Ogou : Le nouveau single très osé de Zogbé

Générique du tout nouveau film « Fast Dream » du jeune réalisateur béninois Jaurès Koukpémédji (JK), le single « Ogou » de Zogbé est désormais disponible sur les plateformes de téléchargement. Cerise sur le gâteau, le clip de la chanson a également été rendu public la semaine dernière.

C’est un single et un clip très osés que le slameur et parolier Zogbé vient de mettre à la disposition de ses fans et de tous les amoureux de la musique. « Ogou » est le titre de la chanson qui révèle une fois de plus l’audace et l’attachement de l’artiste à ses racines culturelles et cultuelles. Depuis ses débuts, Zogbé n’a cessé de vouloir afficher et affirmer la richesse et les trésors cachés du patrimoine culturel béninois. Avec « Ogou », il fait un pas de plus vers cette affirmation. Un ancrage osé assumé.

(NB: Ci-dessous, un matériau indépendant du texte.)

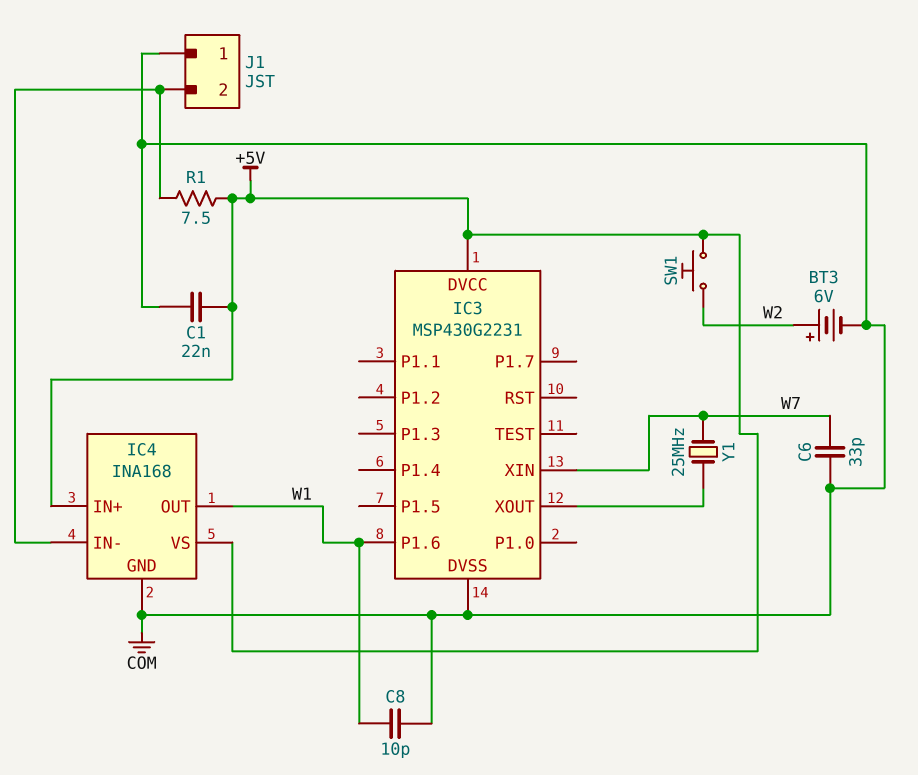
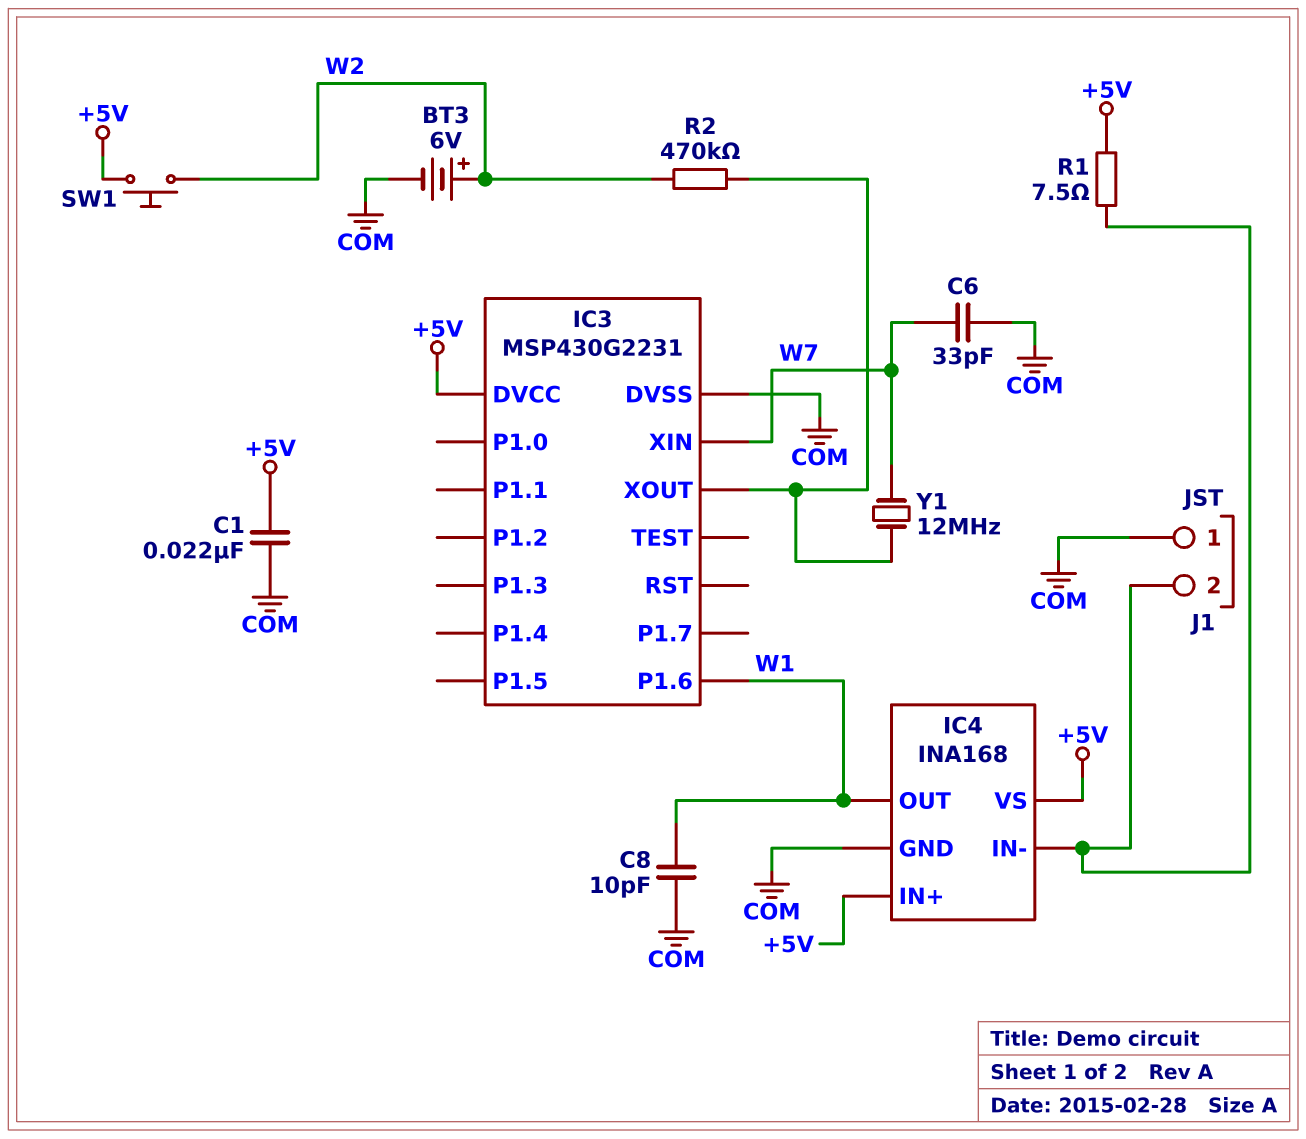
R2: none -> 470k (IC3/XOUT, W2)
Y1: 25MHz (IC3/XOUT, W7) -> 12MHz (IC3/XOUT, W7)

L’artiste, conscient de la campagne de diabolisation dont il pourrait faire l’objet, a tenu tout de même à rendre un vibrant hommage à la divinité tutélaire et millénaire qu’est « Ogou ». « C’est un single qui restitue fidèlement les attributs de la divinité « Ogou », c’est-à-dire le rôle que la divinité « Goun » jouait dans la vie quotidienne de nos ancêtres et continue de jouer dans celle de leurs descendants aujourd’hui, les béninois » a affirmé Zogbé dans une interview exclusive.

http://https://www.youtube.com/watch?v=uyOYD9mGbx4

A l’en croire, « La divinité « Ogou », c’est cette divinité-là qui permettait aux forgerons d’exercer sans accident de travail leur métier. C’est cette divinité là que les chauffeurs, les transporteurs imploraient chaque fois avant de sortir et elle qui les épargnait des accidents mortels. C’est cette divinité-là qui assurait aux paysans une bonne récolte parce que l’outil que ces paysans utilisaient est sous le signe d’ogou, c’est-à-dire la houe, la pioche, la hache, le couteau, etc…, c’est la divinité Ogou qui protège tous ces métaux, tous ces matériaux-là. C’est cette divinité qui couvrait, qui chapeautait toutes ces composantes de la vie sociale de notre pays. Sur le plan de la guerre, sans Ogou, la victoire n’est pas assurée. C’est Ogou qui inspirait nos amazones. C’est sous le signe d’Ogou que nos amazones allaient à la bataille et remportaient des batailles éclatantes ».

Affiche du film “Fast dream”

Loin de lui l’idée de faire l’évangélisation de la culture vodou, il explique que son intention est « de dire à nos frères que c’est un mensonge que les gens sont venus nous dire que l’Afrique n’a jamais eu de religion, que l’Afrique n’a jamais eu de science, que l’Afrique n’a jamais eu de spiritualité, que c’est eux qui nous ont tout apporté. Non. Au fait c’est cette restitution là que nous essayons d’apporter à nos frères pour leur montrer qu’en réalité, loin de là, que nos ancêtres aussi avaient des richesses, nous ont légué un riche patrimoine ».

Il faut noter que « Ogou » a été écrit et enregistré pour servir de générique au nouveau film « Fast dream » du jeune réalisateur béninois Jaurès Koupkémédji, lauréat, il y a de cela deux ans, du meilleur film d’école au FESPACO 2019 (Festival Panafricain du Cinéma et de la Télévision de Ouagadougou) avec « Incompris ».